Simulação IRS: Salário até 925 euros fica isento. E o seu?

O Governo vai aumentar o limite a partir do qual as famílias estão isentas de IRS. Veja as simulações que a EY fez para o ECO para saber que impacto esta alteração vai ter no seu rendimento.

Para o próximo ano, para além do fim da sobretaxa e do eventual desdobramento do segundo e terceiro escalões de IRS, o Governo prepara ainda uma alteração que vai alargar o número de famílias que estão isentas de pagar este imposto.

Esta alteração passa por aumentar o valor do chamado “mínimo de existência” que, na prática, garante a não tributação dos rendimentos mais baixos, até 8.500 euros líquidos por ano. Este valor deverá aumentar para cerca de 8.850 euros (valor que corresponde a 1,5 vezes o Indexante de Apoios Sociais, por 14 meses).

Com esta mudança, o Governo garante que, além dos segundos e terceiros escalões, as famílias do primeiro escalão (e não só) que efetivamente pagam IRS também conseguem algum ganho ou mesmo isenção fiscal.

No caso dos contribuintes que atinjam o valor máximo de deduções específicas, que podem chegar aos 4.100 euros, isto pode significar uma isenção para quem ganha até 12.950 euros brutos anuais, o equivalente a 925 euros por mês.
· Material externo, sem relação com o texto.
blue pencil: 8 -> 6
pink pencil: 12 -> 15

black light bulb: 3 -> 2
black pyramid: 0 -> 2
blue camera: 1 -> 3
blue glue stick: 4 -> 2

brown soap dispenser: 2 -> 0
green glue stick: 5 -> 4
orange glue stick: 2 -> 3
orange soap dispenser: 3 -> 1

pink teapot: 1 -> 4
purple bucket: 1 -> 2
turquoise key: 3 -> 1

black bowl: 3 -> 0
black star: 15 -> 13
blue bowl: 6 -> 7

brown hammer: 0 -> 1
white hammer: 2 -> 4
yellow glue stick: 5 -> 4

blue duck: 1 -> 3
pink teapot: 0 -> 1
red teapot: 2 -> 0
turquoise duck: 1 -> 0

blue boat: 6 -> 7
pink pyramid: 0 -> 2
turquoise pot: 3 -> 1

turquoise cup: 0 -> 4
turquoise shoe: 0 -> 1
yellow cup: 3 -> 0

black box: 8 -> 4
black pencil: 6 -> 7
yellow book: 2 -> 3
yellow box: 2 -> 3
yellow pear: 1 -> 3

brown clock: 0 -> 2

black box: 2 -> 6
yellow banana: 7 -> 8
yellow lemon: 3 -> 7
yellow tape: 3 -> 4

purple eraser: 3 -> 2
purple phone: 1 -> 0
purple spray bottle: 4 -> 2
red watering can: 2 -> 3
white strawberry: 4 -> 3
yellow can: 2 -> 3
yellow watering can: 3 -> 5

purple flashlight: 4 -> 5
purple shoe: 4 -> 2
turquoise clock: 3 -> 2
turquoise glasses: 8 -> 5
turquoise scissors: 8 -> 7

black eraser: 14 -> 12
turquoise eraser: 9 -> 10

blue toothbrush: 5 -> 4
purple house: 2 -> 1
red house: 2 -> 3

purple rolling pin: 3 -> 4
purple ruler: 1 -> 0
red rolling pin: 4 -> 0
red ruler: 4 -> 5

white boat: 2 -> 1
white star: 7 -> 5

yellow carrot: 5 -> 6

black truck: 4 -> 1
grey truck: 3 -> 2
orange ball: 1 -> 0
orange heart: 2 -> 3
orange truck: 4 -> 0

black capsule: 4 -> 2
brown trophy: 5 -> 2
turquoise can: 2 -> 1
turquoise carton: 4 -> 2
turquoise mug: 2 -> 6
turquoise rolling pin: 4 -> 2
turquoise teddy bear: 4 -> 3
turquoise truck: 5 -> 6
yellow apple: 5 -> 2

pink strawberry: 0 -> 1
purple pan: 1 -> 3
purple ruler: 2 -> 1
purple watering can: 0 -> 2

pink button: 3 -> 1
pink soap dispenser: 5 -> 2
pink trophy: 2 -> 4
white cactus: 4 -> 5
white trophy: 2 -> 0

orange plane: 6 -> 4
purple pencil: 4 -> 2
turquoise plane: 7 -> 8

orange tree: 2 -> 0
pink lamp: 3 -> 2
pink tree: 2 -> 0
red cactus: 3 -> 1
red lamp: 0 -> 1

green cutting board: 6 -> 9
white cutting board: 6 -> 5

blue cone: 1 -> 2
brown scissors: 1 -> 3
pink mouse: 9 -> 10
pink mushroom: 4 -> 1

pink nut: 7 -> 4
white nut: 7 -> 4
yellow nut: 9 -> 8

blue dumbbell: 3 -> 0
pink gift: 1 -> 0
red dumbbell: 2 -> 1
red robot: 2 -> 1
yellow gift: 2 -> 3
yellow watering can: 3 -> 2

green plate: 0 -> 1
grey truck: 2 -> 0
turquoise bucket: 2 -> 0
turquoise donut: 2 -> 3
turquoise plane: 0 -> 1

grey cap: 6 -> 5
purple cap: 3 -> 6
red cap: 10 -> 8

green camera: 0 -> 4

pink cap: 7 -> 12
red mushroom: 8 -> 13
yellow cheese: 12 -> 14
Se subtrairmos aos 12.950 euros a dedução de 4.100 euros, obtemos os 8.850 euros, o novo valor do mínimo de existência.

O Jornal de Notícias diz que o PCP quer ir ainda mais longe, aumentando a fasquia de isenção dos 925 euros brutos por mês que já terão sido acordados com o Governo para 960 euros.

Para saber o impacto que estas alterações terão nos rendimentos mais baixos (considerando o mínimo de existência de 8.850 euros), o ECO pediu à consultora EY que fizesse várias simulações que incorporassem a alteração do mínimo de existência do IRS. Considerando um solteiro, com rendimentos brutos anuais a variar entre os 9 mil euros e os 14 mil euros, eis o resultados das simulações:

Simulação do IRS a pagar considerando um mínimo de existência de 8.500 euros

Simulação do IRS a pagar considerando um mínimo de existência de 8.850 euros

Os contribuintes que ganhem 12.950 euros por ano serão os mais beneficiados com a subida do mínimo de existência de 8.500 para 8.850 euros. Neste caso, de acordo com as simulações da EY para o ECO, estes contribuintes vão ter um acréscimo de rendimento líquido de 11%.

A partir do próximo ano, sempre que o rendimento coletável (rendimento bruto – deduções específicas) for inferior a 8.850 euros, o Estado não cobra IRS.

Esta subida do limiar de existência (que já era conhecida desde setembro) foi negociada com o Partido Comunista, e deverá entrar em vigor no próximo ano com o Orçamento do Estado para 2018, embora os contribuintes só devam sentir algum alívio em 2019 quando acertarem as contas com o Fisco em relação ao rendimento auferido no ano anterior.

Nas simulações da EY, um solteiro, trabalhador dependente que tenha em 2018 um rendimento bruto de nove mil euros, com esta alteração poderá ver o seu rendimento líquido aumentar 5%. Neste exemplo, a poupança em sede de IRS é de 459,92 euros. Já os trabalhadores com um rendimento bruto de 11.000 euros conseguirão uma poupança de 749,92 euros, o que representa um aumento do rendimento líquido de 7% face a 2017.

Quando o rendimento bruto sobe para 14 mil euros, os ganhos com esta alteração são inferiores. Neste caso não só o sujeito passivo tem de pagar IRS (1.050 euros) como só tem um acréscimo de 4% no seu rendimento líquido (12.950 euros).

De sublinhar que as simulações apresentadas dizem respeito a um sujeito passivo solteiro, mas basta multiplicar os rendimentos apresentados por dois para ter a simulação para um casal sem filhos.

Pressupostos das simulações da EY

  1. As simulações foram efetuadas com base nas regras fiscais em vigor à data de preparação dos cálculos e visam quantificar a poupança fiscal para sujeitos passivos que obtenham rendimentos da Categoria A. As simulações presumem a aplicação do mínimo de existência a rendimentos obtidos por trabalhadores dependentes bem como o aumento do valor do mínimo de existência de 8.500 euros (considerando o rendimento bruto) para 8.846 euros (considerando o rendimento liquido) por titular de rendimentos.
  2. O cálculo do IRS a pagar foi efetuado considerando apenas 250 euros de deduções por despesas gerais familiares.
  3. Nas presentes simulações estamos a considerar que cada sujeito passivo aufere rendimento bruto anual de 9.000, 11.000, 12.950 e 14.000 euros.